Kapolresta Bandung Kombes Kusworo Wibowo mengatakan, puluhan ribu butir obat keras itu diamankan dari tujuh tersangka pengedar dari beberapa wilayah Kabupaten Bandung.
"Selama satu pekan terakhir, kami melaksanakan kegiatan penindakan terhadap obat-obat keras terlarang karena ini dijual bebas," kata Kusworo di Soreang, Kabupaten Bandung, Antara, Selasa, 22 Agustus.
Tujuh tersangka pengedar yang ditangkap itu, yakni AA, KW, EP, RG, JA, AT dan MA, yang diamankan dengan puluhan ribu obat keras berbagai merk.
Obat-obatan itu, terdiri dari Trihexyphenidyl sebanyak 15.500 butir, Hexymer sebanyak 12 ribu butir, tramadol sebanyak 21 ribu butir, dan dextrometorphane sebanyak lima ribu butir.

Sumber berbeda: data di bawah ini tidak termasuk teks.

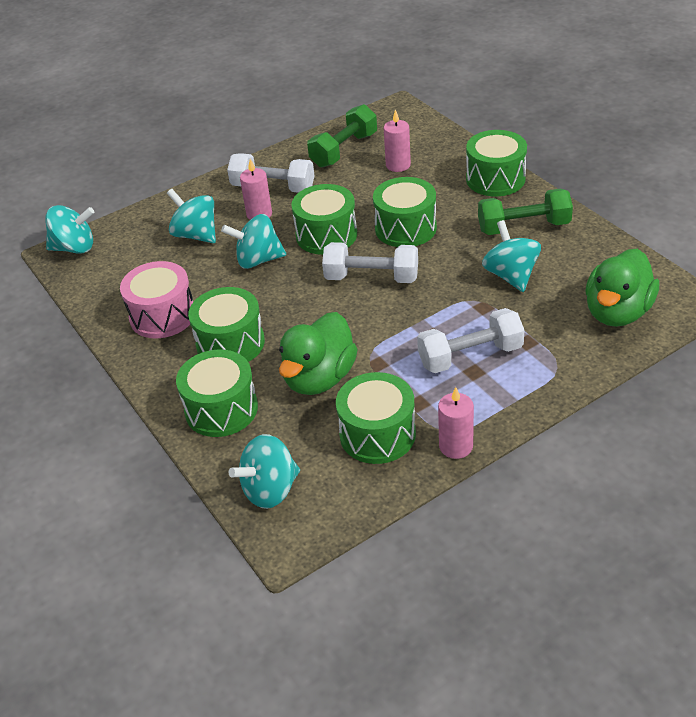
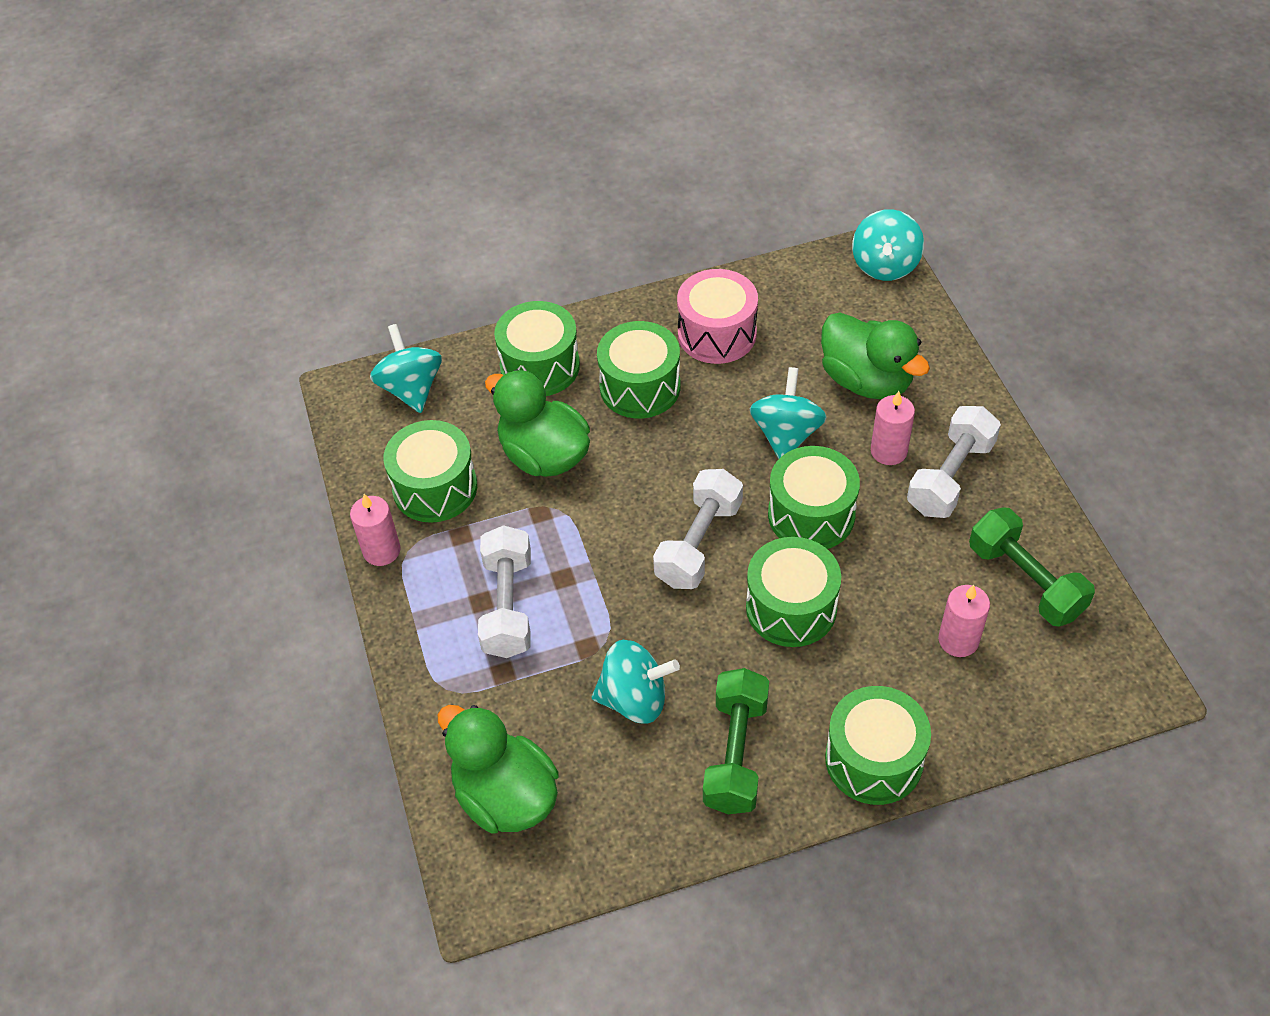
camera: 105 degrees right, 10 degrees up
(196, 235) = (866, 380): turquoise spinning top -> green duck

"Ketujuh tersangka itu memiliki variasi pekerjaan, di antaranya adalah buruh harian lepas, buruh di kebun, buruh di perusahaan dan buruh catering," ucapnya.

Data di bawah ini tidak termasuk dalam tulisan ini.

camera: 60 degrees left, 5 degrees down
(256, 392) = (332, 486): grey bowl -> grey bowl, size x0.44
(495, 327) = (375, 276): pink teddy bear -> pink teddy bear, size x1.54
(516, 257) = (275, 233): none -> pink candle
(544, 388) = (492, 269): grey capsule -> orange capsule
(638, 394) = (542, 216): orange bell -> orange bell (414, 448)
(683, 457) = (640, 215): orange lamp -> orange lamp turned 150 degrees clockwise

Untuk modus penjualan yang dilakukan para tersangka ini, dilakukan bermacam-macam, seperti menggunakan warung tisu.
"Ada yang pakai tas pinggang, kemudian di balik tasnya ada yang langsung bertransaksi uang masuk, obat keluar. Kami akan ungkap dari pengedar sampai dengan bandar pemasok barang-barang tersebut," tuturnya.
Dia menegaskan bahwa Polresta Bandung tidak akan tinggal diam atas penjualan obat keras, dan akan terus melakukan penindakan.

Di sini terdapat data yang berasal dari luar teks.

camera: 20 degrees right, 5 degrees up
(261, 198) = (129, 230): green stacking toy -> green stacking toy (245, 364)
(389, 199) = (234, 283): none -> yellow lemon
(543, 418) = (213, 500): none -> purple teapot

"Sehingga masyarakat seandainya mengetahui informasi berkaitan adanya penjualan obat-obat keras, mohon untuk tidak ragu menginformasikan kepada kepolisian melalui 110 atau sosial media Polresta Bandung," ucapnya.
Kusworo juga menghimbau kepada masyarakat yang telah terlanjur mengkonsumsi, untuk membulatkan tekad untuk berhenti.
"Bila perlu minta rehabilitasi untuk bisa berhenti. Karena seandainya terus-terusan menggunakan, bisa overdosis, yang bisa mengakibatkan kematian, bisa juga keburu tertangkap oleh kepolisian menjadi tahanan Polresta Bandung," katanya.
BACA JUGA:
Atas perbuatannya para tersangka Pelaku di jerat Pasal 196 dan 197 Undang-Undang Kesehatan 36 tahun 2009, sesuai dengan perannya masing-masing. Dengan ancaman hukuman pidana penjara 10 sampai 15 tahun penjara, dan denda paling banyak Rp1 miliar hingga Rp1,5 miliar.